ESLETRA Conference: El Español, Lengua de la Traducción
By Cristina Marquez Arroyo, President of the Conference Steering Committee
April 25 and 26. Instituto Cervantes of New York, New York. ESLETRA, (Spanish as language of translation).
Under the presidency of Miguel Sáenz, renowned literary translator and member of the Royal Academy of Language, the 5th ESLETRA conference gathered some of the most distinguished speakers and lecturers in the field of Spanish translation and spanned a wide variety of topics that created an ideal forum to share and discuss some hot issues among actual translators and reviewers.
(Image: ESLETRA Conference poster, designed by Jesús Zurita)
Coming from different continents and backgrounds, both audience and speakers established a true bidirectional communication, an interesting dynamic given the many “movers and shakers” present in the auditorium.

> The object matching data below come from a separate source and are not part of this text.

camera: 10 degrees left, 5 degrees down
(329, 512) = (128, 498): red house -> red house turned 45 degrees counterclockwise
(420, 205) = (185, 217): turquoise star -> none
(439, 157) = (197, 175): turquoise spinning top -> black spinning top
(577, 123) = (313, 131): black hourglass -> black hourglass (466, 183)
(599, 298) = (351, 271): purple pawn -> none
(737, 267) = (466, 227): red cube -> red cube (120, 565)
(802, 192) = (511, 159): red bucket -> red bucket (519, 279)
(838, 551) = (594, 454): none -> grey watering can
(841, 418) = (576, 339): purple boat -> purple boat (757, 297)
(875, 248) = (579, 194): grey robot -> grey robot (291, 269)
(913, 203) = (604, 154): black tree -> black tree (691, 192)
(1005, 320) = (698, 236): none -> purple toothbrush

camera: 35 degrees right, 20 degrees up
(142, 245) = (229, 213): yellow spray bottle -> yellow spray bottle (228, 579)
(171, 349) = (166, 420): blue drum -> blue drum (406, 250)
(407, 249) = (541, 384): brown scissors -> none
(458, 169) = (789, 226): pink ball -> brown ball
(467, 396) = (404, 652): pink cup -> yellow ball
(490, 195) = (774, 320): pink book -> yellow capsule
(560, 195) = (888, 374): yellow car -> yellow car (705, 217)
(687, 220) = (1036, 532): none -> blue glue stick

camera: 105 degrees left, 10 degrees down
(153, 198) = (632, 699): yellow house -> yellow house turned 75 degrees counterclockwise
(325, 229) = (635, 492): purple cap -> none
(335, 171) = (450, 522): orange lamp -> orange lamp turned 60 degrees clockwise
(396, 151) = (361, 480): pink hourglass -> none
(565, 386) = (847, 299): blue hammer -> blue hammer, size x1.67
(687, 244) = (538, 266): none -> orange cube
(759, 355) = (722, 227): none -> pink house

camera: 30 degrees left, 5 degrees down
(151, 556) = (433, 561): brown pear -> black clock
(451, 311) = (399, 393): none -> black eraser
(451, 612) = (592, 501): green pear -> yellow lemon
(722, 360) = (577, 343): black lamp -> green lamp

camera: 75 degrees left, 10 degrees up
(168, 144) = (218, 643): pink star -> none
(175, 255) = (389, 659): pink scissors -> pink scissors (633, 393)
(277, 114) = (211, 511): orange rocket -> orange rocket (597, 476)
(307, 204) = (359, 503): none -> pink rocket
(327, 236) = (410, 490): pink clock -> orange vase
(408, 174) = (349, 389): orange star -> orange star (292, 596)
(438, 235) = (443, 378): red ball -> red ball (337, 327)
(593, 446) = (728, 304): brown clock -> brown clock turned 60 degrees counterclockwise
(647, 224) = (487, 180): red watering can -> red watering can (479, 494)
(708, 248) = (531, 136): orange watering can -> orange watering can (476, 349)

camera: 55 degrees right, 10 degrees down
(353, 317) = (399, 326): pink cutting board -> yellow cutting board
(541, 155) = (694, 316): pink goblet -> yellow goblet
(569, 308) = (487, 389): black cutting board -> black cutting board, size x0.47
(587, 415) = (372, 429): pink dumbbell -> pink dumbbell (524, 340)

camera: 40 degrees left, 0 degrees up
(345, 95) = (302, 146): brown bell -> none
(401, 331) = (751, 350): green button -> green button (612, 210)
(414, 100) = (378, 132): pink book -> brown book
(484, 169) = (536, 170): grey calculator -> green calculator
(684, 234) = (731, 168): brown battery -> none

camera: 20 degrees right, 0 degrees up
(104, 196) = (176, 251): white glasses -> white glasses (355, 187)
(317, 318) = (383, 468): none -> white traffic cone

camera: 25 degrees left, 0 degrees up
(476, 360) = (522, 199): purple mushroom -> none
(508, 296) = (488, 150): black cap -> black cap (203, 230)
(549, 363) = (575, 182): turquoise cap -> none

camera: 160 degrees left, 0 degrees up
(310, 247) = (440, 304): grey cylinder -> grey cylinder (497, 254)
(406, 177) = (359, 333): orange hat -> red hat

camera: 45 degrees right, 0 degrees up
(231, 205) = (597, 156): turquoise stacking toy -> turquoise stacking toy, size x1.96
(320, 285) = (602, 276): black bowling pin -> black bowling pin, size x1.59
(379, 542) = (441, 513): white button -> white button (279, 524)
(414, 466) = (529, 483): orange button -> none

The presence of Spanish in current international institutions and in the US Academia was discussed by a panel of three women: Maria Valdivieso (European Community Council), Aída Gómez Martínez (John Jay College of Justice) and María Nobrega (United Nations), who made an impressive presentation that lead to an intense debate among the audience.
Fernando Navarro (medical-scientific translator) and Borja Ortiz de Gondra (UN legal translator), from Salamanca and Geneva respectively, presented a sound overview of the status of Spanish as a translated language in their respective fields.
Representatives of the four most important Spanish language institutions, Bertha Gutiérrez Rodilla (Spanish Association ofTerminology), Ignacio Olmos (Cervantes Institute of New York), Gerardo Piña Rosales (North American Academy of Spanish Language) and Miguel Sáenz (Royal Academy of Spanish Language), analyzed the impact of those institution’s policies on the evolution of Spanish as a translated language.
(Image: Miguel Sáenz speaks at the opening session.)
Leticia Molinero (North American Academy of Spanish Language) made the final presentation of the first day, about Spanish in the United States and the need to have its regional variances (“estadounidismos”) accepted by official Spanish language institutions. Let’s not forget that even though Spanish is not an official language of the United States, the country is still home to the second largest Spanish-speaking population in the world, with 52 million speakers, second only to Mexico.
The second day brought more “hot” topics, widely enjoyed and discussed by speakers and attendants alike. A highlight of the program was discussion around the importance of translation in “global Spanish”, or the current need of a “neutral” Spanish among 20 countries and approximately 430 million speakers. In an interactive session, Miguel Turrión guided the audience through a trip around Spanish-speaking countries, just to prove that the diversity in terminology that enriches the language is the basis for its coherence and unity. This session also lead to an intense debate about the futility of the current trend to demand a different translation for each Spanish speaking country.
A more direct relation between Spanish and other languages like Arab or Chinese, without English as intermediary, was an interesting topic discussed by Miguel Turrión (reviewer of Arab into Spanish translations at the European Commission) and Maite Aragonés Lumeras (translator of Chinese patents into Spanish at the World Intellectual Property Organization).
The last session was dedicated to Machine Translation, a highly controversial topic amongst independent translators. Tom Alwood, an expert in MT technical development, offered a sound explanation of the different MT systems, and Fernanda Lozano, a savvy user of the PAHO´s Machine Translation System provided an informative description of this new method of working, which will change the way translators work in the very near future. Again, an intense debate followed.
The conference closed with the presentation of the ESLETRA Award to Fernando Navarro, in recognition of his outstanding contribution toward Spanish as a translated language in the Scientific environment, particularly in the field of Medicine and Applied Sciences.
(Image: Fernando Navarro accepts ESLETRA Award.)
The testimonials sent by attendants from Algeria, Argentina, Belgium, Canada, Colombia, France, Italy, Luxembourg, Mexico, Peru, Spain, Switzerland, United States and Uruguay, indicate that the conference was highly informative but, most important, provided a true communication environment for a dialogue among peers.
It’s not yet decided where the sixth edition of the ESLETRA Conference will take place, although María Gabriela Morales (Argentina) and María Valdivieso (Belgium) volunteered their help to organize the event. In any case, we can be sure that it will provide another outstanding opportunity of professional development and communication between translators and interpreters of Spanish as language of translation.